Aristote, et après lui la plupart des traités de rhétorique, divisent l’éloquence en trois genres, le délibératif, le démonstratif et le judiciaire. Les défenseurs de cette division appuient principalement sur les considérations suivantes. Elle se fonde, disent-ils : 1° sur les objets de la pensée : l’honnête, l’utile et leurs contraires sont la matière du genre délibératif ; le vrai, le juste et leurs contraires, celle du genre judiciaire ; le beau et le laid, celle du genre démonstratif ; 2° sur la situation de celui qui écoute : dans le délibératif, il écoute pour approuver ou rejeter l’avis proposé ou combattu ; dans le judiciaire, pour absoudre ou condamner l’individu accusé ou défendu ; dans le démonstratif, pour imiter ou fuir les exemples loués ou blâmés ; 3° sur les différents points de la durée : la délibération porte toujours sur l’avenir, le jugement sur le passé, l’éloge ou le blâme ordinairement sur le présent.

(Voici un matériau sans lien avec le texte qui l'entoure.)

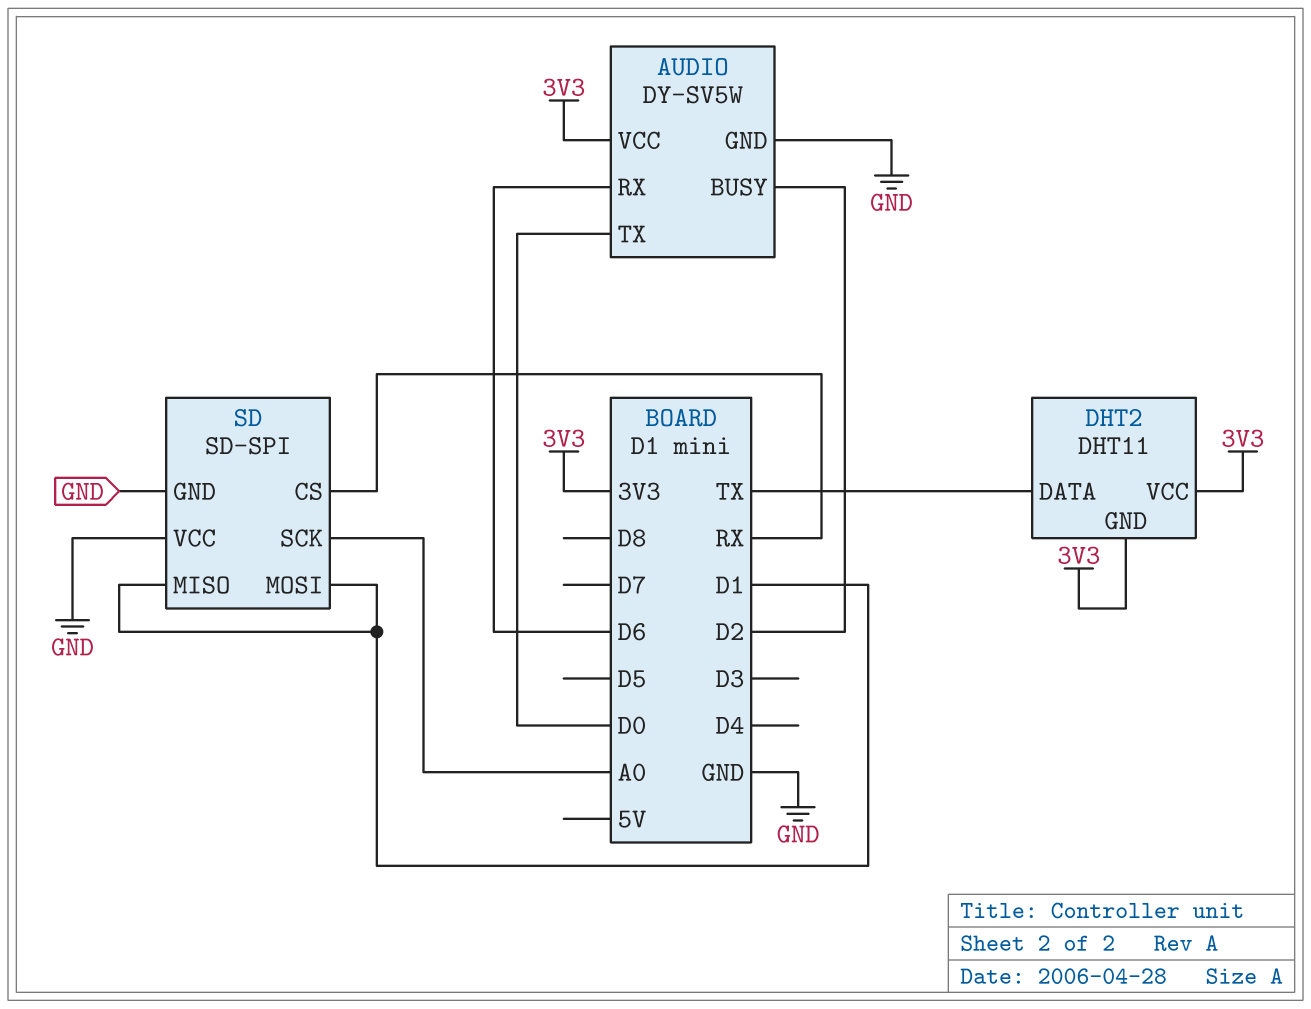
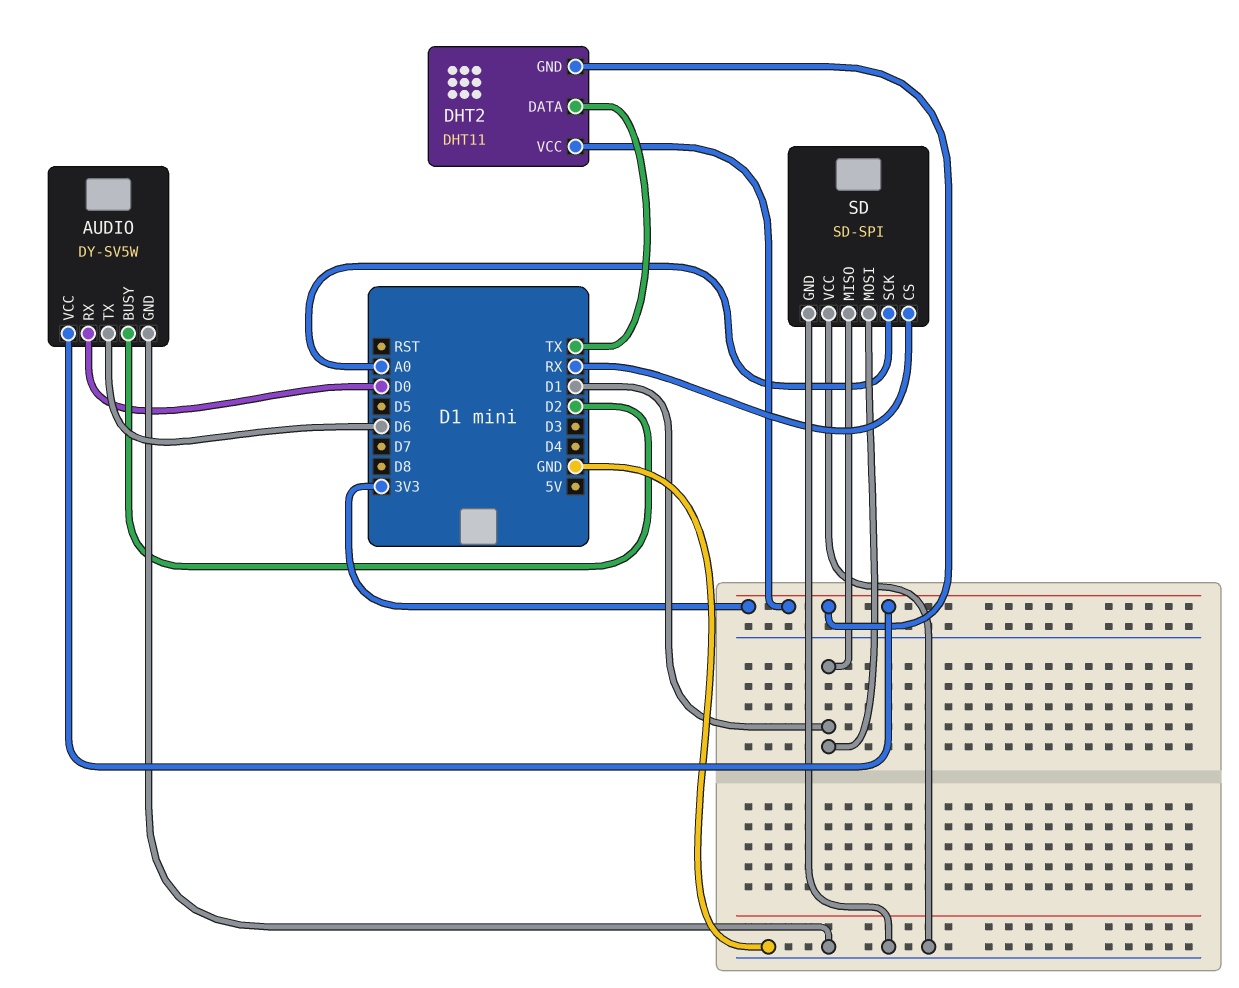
AUDIO pin RX: D6 -> D0
AUDIO pin TX: D0 -> D6

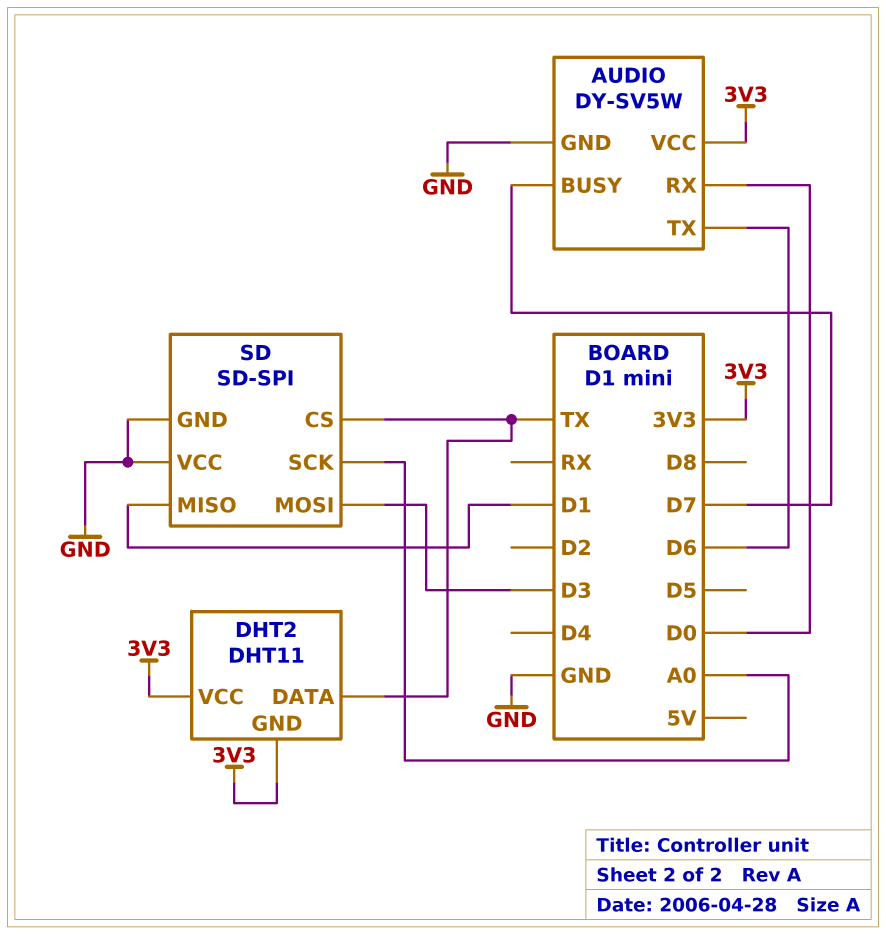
AUDIO pin BUSY: D2 -> D7
SD pin CS: RX -> TX
SD pin MOSI: D1 -> D3

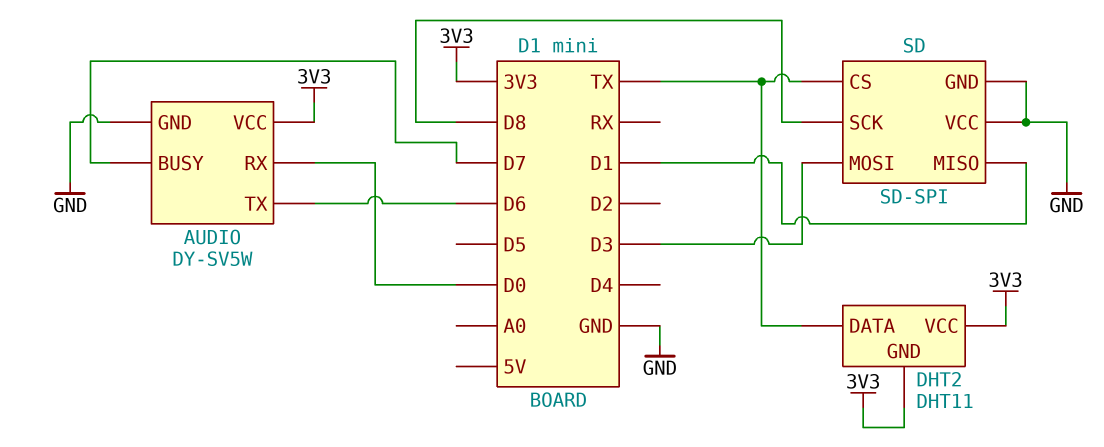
SD pin SCK: A0 -> D8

Je réponds qu’il n’est pas rare qu’on délibère sur des intérêts actuels, et que, si le jugement porte toujours sur le passé, il en est fort souvent de même de l’éloge ou du blâme, qui ne sont en définitive qu’une espèce de jugement, sauf la sanction pénale ; d’où il suit aussi qu’il y a presque toujours du démonstratif, c’est-à-dire de l’éloge ou du blâme dans le judiciaire et même dans le délibératif ; que le délibératif, en traitant de l’honnête, peut par la même aborder le vrai et le juste aussi bien que le judiciaire ; que si le beau du démonstratif est purement artistique, c’est resserrer le genre dans des bornes trop étroites ; s’il est moral, il rentre dans le vrai, le juste et l’honnête des deux autres genres ; que, tandis que les deux premiers ont un double élément, d’une part, la destination des œuvres oratoires à telle ou telle tribune, de l’autre la nature des idées, le démonstratif n’a que ce dernier, ce qui jette une sorte de confusion dans la division ; que d’ailleurs si cette division pouvait paraître complète dans l’antiquité, elle ne l’est pas pour nous, car à quel genre rattacher l’éloquence de la chaire, qui n’a assurément rien de judiciaire, qui peut passer pour un mélange du délibératif et du démonstratif, sans être absolument ni l’un ni l’autre, et dont il serait peut-être mieux de faire un quatrième genre que l’on pourrait nommer protreptique ou hortatif ? qu’enfin, et c’est là l’objection principale à mon gré, bien que le caractère de chacun de ces genres diffère de celui des autres sous certains rapports, cette différence n’est pas assez marquée pour que les mêmes préceptes ne s’appliquent pas également à tous les trois. Il est évident, en effet, que les lois de la narration ou de la description ne sont pas celles de l’argumentation ; que les règles qui gouvernent le commencement ne gouvernent pas la fin ; mais qu’on loue, qu’on défende, qu’on propose, qu’on exhorte, ou que, dans un sens opposé, on blâme, on accuse, on réfute, on détourne, les préceptes d’invention, de disposition, d’élocution même, seront à peu près semblables.

Si j’ai donc pensé ne pouvoir passer sous silence une division qu’Aristote établit dès le principe, et que tant de rhéteurs ont regardée comme capitale, d’un autre côté, je n’ai point cru devoir, dans un livre didactique, admettre comme fondamentale une division dont l’influence sur la partie didactique me paraît si faible.

Faut-il absolument une division ? ce dont je ne sens point, je l’avoue, la nécessité, je préférerais encore la première, sous le rapport de la nature des genres divers, et des préceptes à appliquer, et je distinguerais l’éloquence de la tribune, du barreau, de la chaire, de l’académie, et de la presse.